I still don’t think I’m quite there in fully developing my thinking in terms of how this all fits together, but I do think there are some fundamentally interesting issues here to look at, and also some fundamental challenges to our approach to transport policy that might be necessary.
To make something of a rather broad statement, I think that the easier and faster it is to go through a particular part of our city, the less attractive it will be ‘in’ that space. A motorway is the classic example of this, but it’s seen pretty much everywhere: the wider and faster a road is to travel along, then the less likely you’d want to be walking along it or sitting outside a shop having a coffee. Similarly, the more we slow vehicles down the more we humanise the space and make it a nice place to be. Vulcan Lane in Auckland’s CBD might be our opposite end of the spectrum to a motorway: where we have no vehicles at all passing through the space and therefore it’s an exceptionally nice place to be in.

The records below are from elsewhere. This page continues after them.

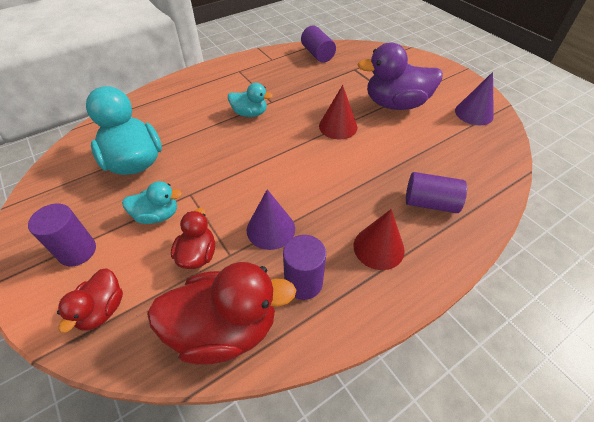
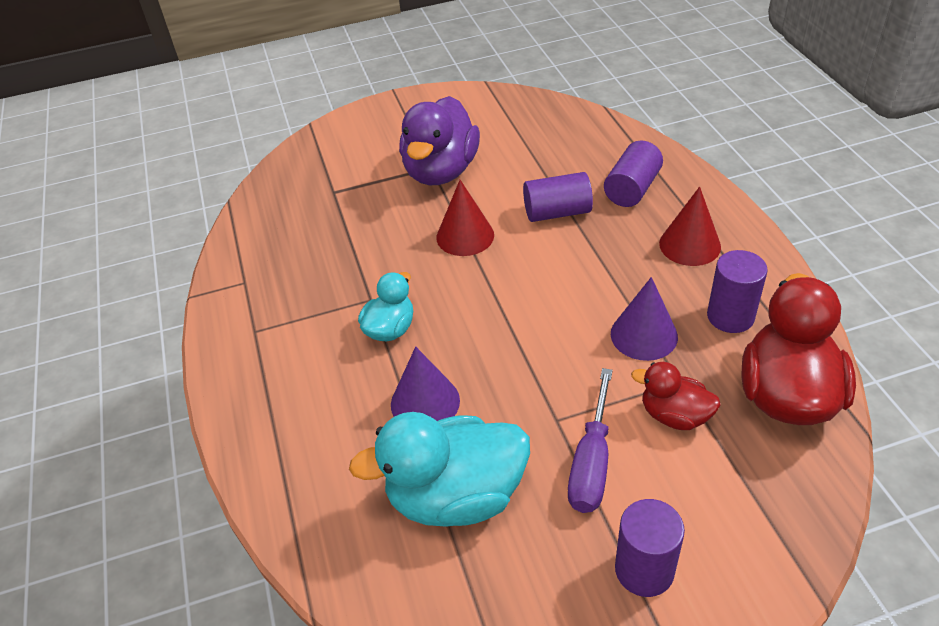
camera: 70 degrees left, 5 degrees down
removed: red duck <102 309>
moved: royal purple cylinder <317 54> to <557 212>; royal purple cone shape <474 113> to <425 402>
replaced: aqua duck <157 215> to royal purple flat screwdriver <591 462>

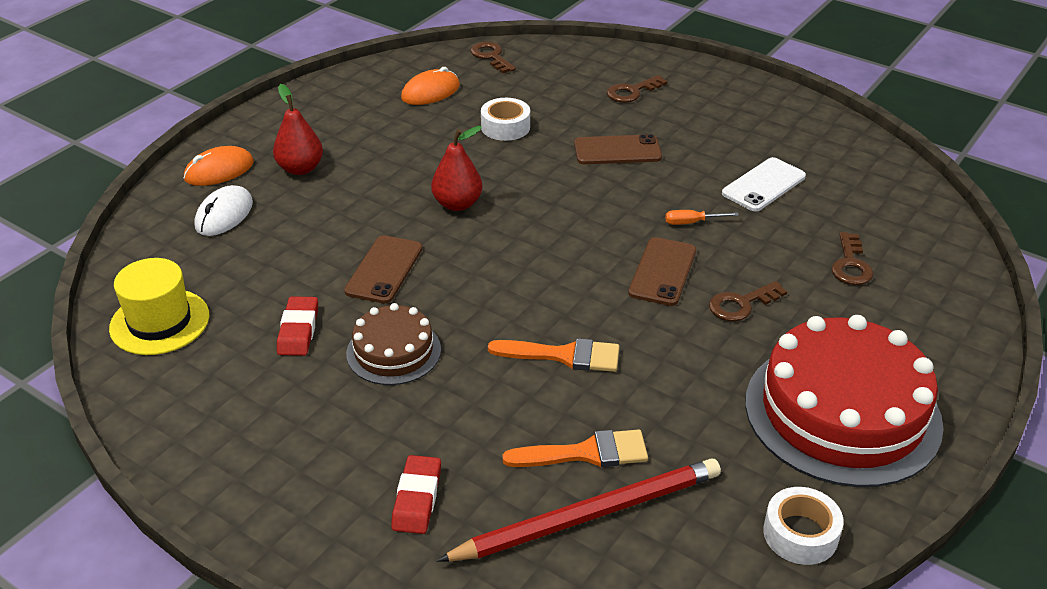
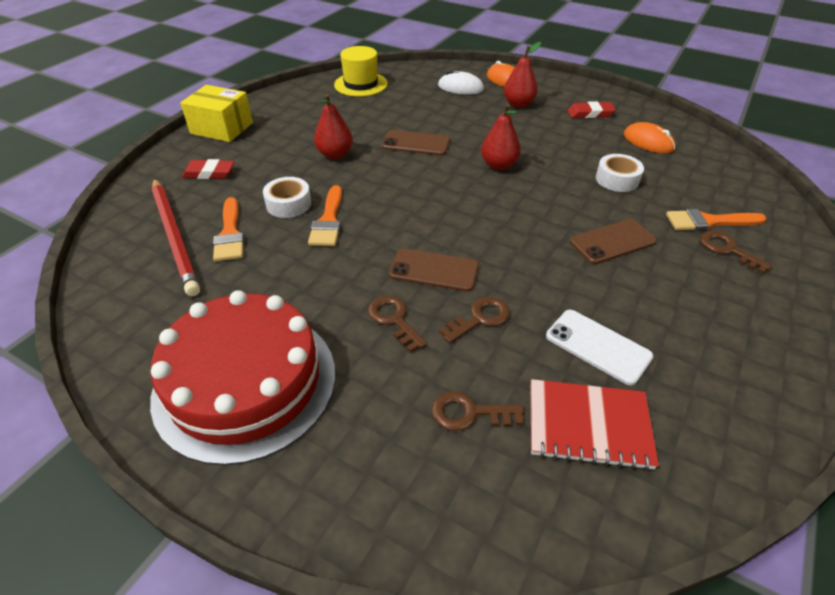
camera: 85 degrees right, 5 degrees up
removed: orange-coloured flat screwdriver <692 222>
added: yellow parcel <222 128>; orange-coloured paintbrush <708 221>; red notepad <588 425>
moved: brown door key <491 56> to <480 318>; red pencil eraser <298 330> to <590 113>; pure white roll of tape <800 534> to <288 204>
replaced: brown gateau <393 351> to red toy pear <335 154>
turned: brown smartphone <617 150> = <612 242> 75 degrees clockwise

Obviously we can’t turn the entire city in Vulcan Lane, so we have to find some sort of balance between making it easy enough to get around our city while at the same time ensuring that we don’t kill the city in that process. In my opinion Auckland has focused too much in the past on the “making it easier to get around” and too little on the “what effect does that have on the city”.
This is where public transport comes in, because it can be the “win-win” that we’re looking for. Public transport can shift a vast amount of people within a small physical area, in other words it can both shift people around and ensure the city itself remains a nice place to be. Train stations become hubs of activity, creating vibrant places, whereas motorway interchanges are the antithesis of this. Furthermore, public transport has the nice outcome where the more people who use it, the better the service gets (as higher frequencies become more viable).
However, public transport will not “fix congestion”, but neither should it. Congestion actually does a lot of good in my opinion: it is a very progressive pricing scheme to discourage people from driving at peak times on busy roads, in the shorter term it encourages people to try a different route or drive at a different time, in the medium-term it may convince them to take the bus, train, cycle or walk (if that alternative manages to avoid congestion through priority measures or a separate right-of-way) and the the longer term people shift closer to their jobs (or find jobs closer to their houses) in order to avoid congestion: both of which have good effects in terms of simply reducing travel – and therefore all the adverse effects of focusing too much on the “through” (and all the CO2 emissions etc.)
Road pricing may be effective at reducing congestion, but if its net effect is to simply make it easier once again to drive lots (for those who can afford it) then what have we really achieved? I think that we need to start viewing congestion differently, not as the “something to avoid at all costs” that we have done so for the past few decades, but rather as a very very effective tool in discouraging the excessive car dominated travel that I think is currently destroying Auckland. Of course people still need to get around the city, and that is why we need to provide better alternatives: better public transport (particularly public transport that operates in its own right-of-way or with priority) and better environments to walk and cycle in.
In short, I think we need to embrace car congestion as a good thing. Revolutionary thinking I know.